N. Irish breakthrough near - Gerry Adams

A deal on power-sharing in Northern Ireland is within reach, Sinn Fein leader Gerry Adams said after talks with the British government yesterday. London and Dublin have given Northern Ireland's parties until March 26 to agree to share power in a local...

A deal on power-sharing in Northern Ireland is within reach, Sinn Fein leader Gerry Adams said after talks with the British government yesterday.

London and Dublin have given Northern Ireland's parties until March 26 to agree to share power in a local executive or face the indefinite continuation of direct British rule.

After meeting British Prime Minister Tony Blair, who had earlier spoken to leading Protestant politician Ian Paisley, Mr Adams said agreement by the deadline was possible and there was a sense that a new political era was approaching.

Mr Paisley's pro-British Democratic Unionist Party (DUP) strengthened its hold in an election last week for a provincial assembly and is under pressure to share power with Sinn Fein.

"There's a sense here this could be the real breakthrough, after all the conflict, after all the false dawns - and they had just met with Ian Paisley as well - that there's a possibility of moving forwards," Mr Adams told reporters.

The prospect of a continuation of direct rule is unpalatable to Sinn Fein, the political ally of the Irish Republican Army (IRA), which ultimately wants a united Ireland.

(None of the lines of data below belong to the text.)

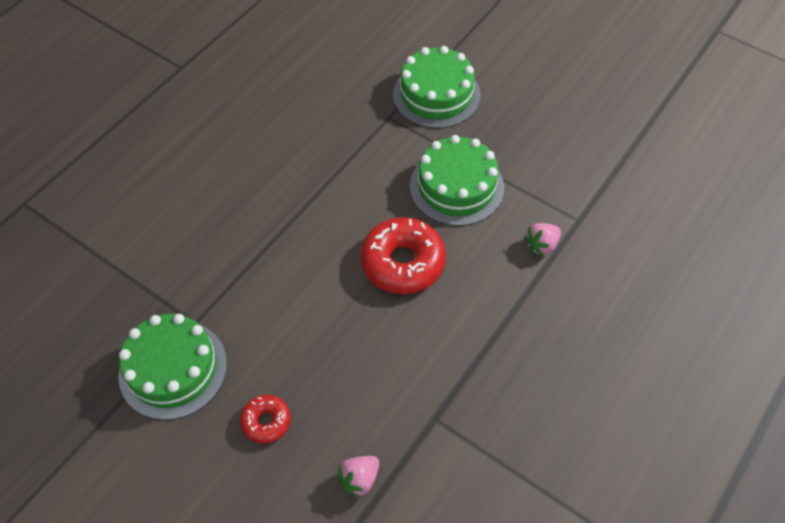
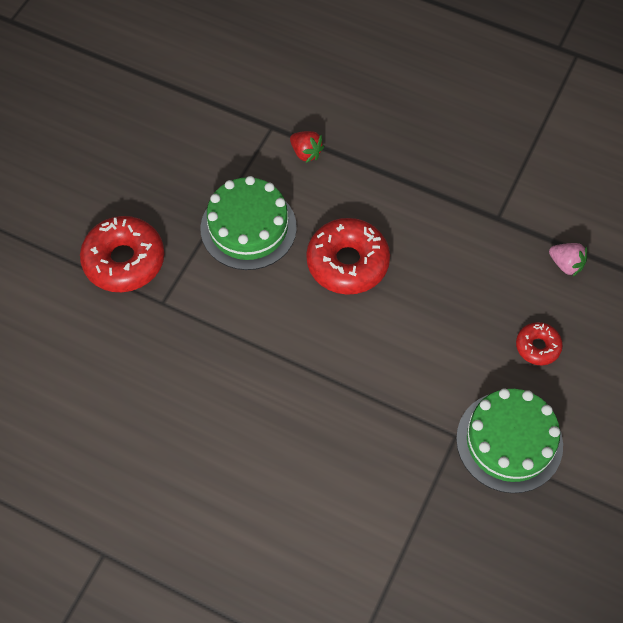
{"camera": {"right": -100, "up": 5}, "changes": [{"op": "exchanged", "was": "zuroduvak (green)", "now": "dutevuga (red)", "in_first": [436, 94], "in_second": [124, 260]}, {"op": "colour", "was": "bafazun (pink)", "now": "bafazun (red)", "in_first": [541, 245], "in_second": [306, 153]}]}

"I think everyone is working on the broad presumption that there was an election to an assembly with an executive and... that come March 26 we will all be there doing the job we were mandated to do," Mr Adams told reporters.

"They know, they can smell it," he added of Mr Blair and his Finance Minister and presumed successor Gordon Brown who also met Mr Adams on yesterday.

Irish Prime Minister Bertie Ahern also voiced optimisim that a deal was close at hand.

"The talking is finished," he told the Council on Foreign Relations in New York. "I think there are some minor issues that have to be arranged, but I think we will settle the executive on the 26th."

The election was widely regarded as a test of support for power-sharing. A 1998 peace deal largely ended three decades of violence in which 3,600 people were killed but a lasting political settlement has proved elusive.

While both the DUP and Sinn Fein favour reviving local government in theory, they still do not talk to each other.

Northern Ireland Secretary Peter Hain told Parliament the British government would provide "a good financial package" for a Belfast-based executive to run.